第31話:長と王子と奥方のこと②

 「……長、執務中は公私を区別したいと申し上げたはずですが」

 「その心がけ自体は立派なのだがなぁ、お主の場合は仕事がすんで戻って来てもほとんど話をせんではないか。ここ数日は妙に浮き足立っておったが、任務のこと以外何の報告もしてくれぬし……

 こうやって親に引き合わせたいほど好いた相手が出来たなら、早う相談してくれれば良いのに。父は悲しいぞ」

 「お呼びしたのは長の御用命ゆえです、そういった事実は一切ありませんッ!!」

 「……お前な、語るに落ちるって言葉知ってるか? いっそ鏡でも持ってきてやろーか」

 「結構だ!!」

 わざとらしく目元を覆っている族長と呆れ顔の腐れ縁に挟まれて、全力でからかわれるシグルズがまたぞろ耳まで赤くなっている。言動から何から全て、反抗期まっただ中の高校生みたいだ。ぶっちゃけ微笑ましいったらない。

 正直ずっと見物していたいのだが、このまま放っておいて真面目な彼が本格的にへそを曲げてしまっても困る。それに、大切な用事を抱えている人だっているのだし。

 「……あのう、お取り込み中すいません。そろそろフェリシアさんの相談を聞いてもらってもいいでしょうか」

 「おお、相すまぬな。せがれと久しぶりに話した気がしてつい」

 「ふふふ、ではお二方の為にも、早く済ませてしまいましょう。――わたくしの実家に、こちらから分けていただいた泉があることはご存知だと思います。この度、そちらで少々問題が起こりまして」

 ティナの発言を受けて、フェリシアがきびきびと説明してくれたところによれば、だ。

 彼女の家は代々、エルフやドワーフなどの人間以外の種族との連携、および相互の連絡などを取りまとめる役目を任されている。そしてずっと昔にそれが決まった際、銀葉郷の長から賜ったのがくだんの泉だった。
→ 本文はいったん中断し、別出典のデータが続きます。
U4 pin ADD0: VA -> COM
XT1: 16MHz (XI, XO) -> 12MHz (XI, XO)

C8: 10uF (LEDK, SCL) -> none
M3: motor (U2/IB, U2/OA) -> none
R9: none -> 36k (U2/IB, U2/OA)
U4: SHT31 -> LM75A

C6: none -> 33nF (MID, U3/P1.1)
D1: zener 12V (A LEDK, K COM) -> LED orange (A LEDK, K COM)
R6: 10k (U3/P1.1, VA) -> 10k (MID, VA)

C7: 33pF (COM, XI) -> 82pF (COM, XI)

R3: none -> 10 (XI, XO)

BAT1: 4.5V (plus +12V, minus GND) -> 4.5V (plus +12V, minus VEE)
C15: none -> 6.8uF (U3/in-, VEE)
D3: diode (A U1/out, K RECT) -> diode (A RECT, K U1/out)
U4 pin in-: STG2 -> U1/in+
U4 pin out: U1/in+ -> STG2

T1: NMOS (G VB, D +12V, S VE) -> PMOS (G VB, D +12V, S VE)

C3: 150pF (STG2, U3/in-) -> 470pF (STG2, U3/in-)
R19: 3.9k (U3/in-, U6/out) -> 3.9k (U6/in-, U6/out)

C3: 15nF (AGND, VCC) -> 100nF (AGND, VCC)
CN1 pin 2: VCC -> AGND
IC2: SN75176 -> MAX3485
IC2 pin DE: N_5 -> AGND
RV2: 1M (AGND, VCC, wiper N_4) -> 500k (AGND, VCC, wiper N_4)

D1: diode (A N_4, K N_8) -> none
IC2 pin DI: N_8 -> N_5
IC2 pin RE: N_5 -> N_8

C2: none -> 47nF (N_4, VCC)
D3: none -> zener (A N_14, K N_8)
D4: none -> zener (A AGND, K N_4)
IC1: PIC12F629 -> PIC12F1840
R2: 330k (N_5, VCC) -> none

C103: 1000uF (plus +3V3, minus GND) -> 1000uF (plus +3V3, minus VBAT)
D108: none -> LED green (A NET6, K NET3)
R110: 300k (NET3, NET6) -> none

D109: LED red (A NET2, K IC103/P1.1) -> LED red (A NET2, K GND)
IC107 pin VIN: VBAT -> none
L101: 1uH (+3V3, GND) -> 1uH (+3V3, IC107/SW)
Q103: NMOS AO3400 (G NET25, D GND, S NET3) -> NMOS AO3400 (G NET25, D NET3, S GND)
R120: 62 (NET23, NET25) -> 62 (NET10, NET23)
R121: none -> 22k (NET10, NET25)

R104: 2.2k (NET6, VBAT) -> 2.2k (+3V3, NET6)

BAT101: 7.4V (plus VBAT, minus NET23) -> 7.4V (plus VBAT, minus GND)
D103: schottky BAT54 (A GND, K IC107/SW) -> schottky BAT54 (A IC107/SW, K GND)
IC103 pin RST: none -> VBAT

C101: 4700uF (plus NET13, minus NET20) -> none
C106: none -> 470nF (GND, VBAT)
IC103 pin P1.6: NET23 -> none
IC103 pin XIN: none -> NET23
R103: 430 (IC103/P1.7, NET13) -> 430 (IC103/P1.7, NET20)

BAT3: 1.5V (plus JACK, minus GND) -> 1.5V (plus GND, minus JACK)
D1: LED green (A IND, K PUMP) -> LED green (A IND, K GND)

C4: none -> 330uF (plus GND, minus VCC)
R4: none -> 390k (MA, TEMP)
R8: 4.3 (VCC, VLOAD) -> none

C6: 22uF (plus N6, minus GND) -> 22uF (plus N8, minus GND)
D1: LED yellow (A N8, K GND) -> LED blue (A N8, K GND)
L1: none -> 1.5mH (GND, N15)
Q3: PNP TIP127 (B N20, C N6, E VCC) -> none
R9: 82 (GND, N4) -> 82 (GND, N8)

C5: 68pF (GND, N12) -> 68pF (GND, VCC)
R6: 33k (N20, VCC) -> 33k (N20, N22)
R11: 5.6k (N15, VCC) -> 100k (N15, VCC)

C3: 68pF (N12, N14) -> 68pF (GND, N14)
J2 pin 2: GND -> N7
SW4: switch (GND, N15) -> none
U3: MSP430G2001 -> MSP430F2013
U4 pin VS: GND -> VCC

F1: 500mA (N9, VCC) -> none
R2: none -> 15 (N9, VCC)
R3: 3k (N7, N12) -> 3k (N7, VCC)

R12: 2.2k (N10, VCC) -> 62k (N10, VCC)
 澄み切った水を満々と湛えたこれは、清めたものに水の加護を与え、口にしたものの病を癒し、また神官や巫女にとっては先見の水鏡にもなるという素晴らしい霊泉だ。だからこそ、管理には万全の注意を払っていたのだが……

 「ですがここのところ、泉の水が少しずつ減ってきているのです。精霊と親しい術師の方にも見ていただいたのですが、生気を無くして枯れつつあるようにしか見えない、と……

 本来ならば次期当主である兄が参らねばならないのですが、どうしても家を離れられない事態が起こってしまい、わたくしが使者に立ちました。長どの、何とぞお知恵をお貸しくださいませ」

 至極真剣な顔つきでそう結んで、深々と頭を下げる。初めて聞くことだらけだが、親子だんらんのためにさっさと済ませられるような案件でないことは確かだ。となりでいっしょに頭を下げたティナの向かい側から、落ち着いた声が応えた。

 「――話は解った。あれが枯れた、濁ったとなればそなたの家だけでなく、人の子全てにかかわる大事だ。よくぞ知らせてくれたな」

 「いえ、とんでもないことです。こちらを信頼して預けて下さったものですのに……」

 「良い良い、不具合が早く見つかったのもきちんと護り育ててきてくれたおかげよ。問題が小さいうちならば、いくらでも打つ手があろうぞ。

 さて。今の話を聞いていて、思い当たる節がある。座ったばかりですまぬが、ちと付き合ってくれるか」

 「はいっ!」

 しょんぼり肩を落とす相手を鷹揚に諭して、長が席を立つ。そんなすごい泉を分けて増やしたり出来るなんてさすが異世界だなぁと、ちょっとズレた感心をしていたものだから、ティナはあいにく気づかなかった。

 同じく後をついていこうとしているシグルズが、ほんの一瞬だけとても苦しそうな表情をしていたことに。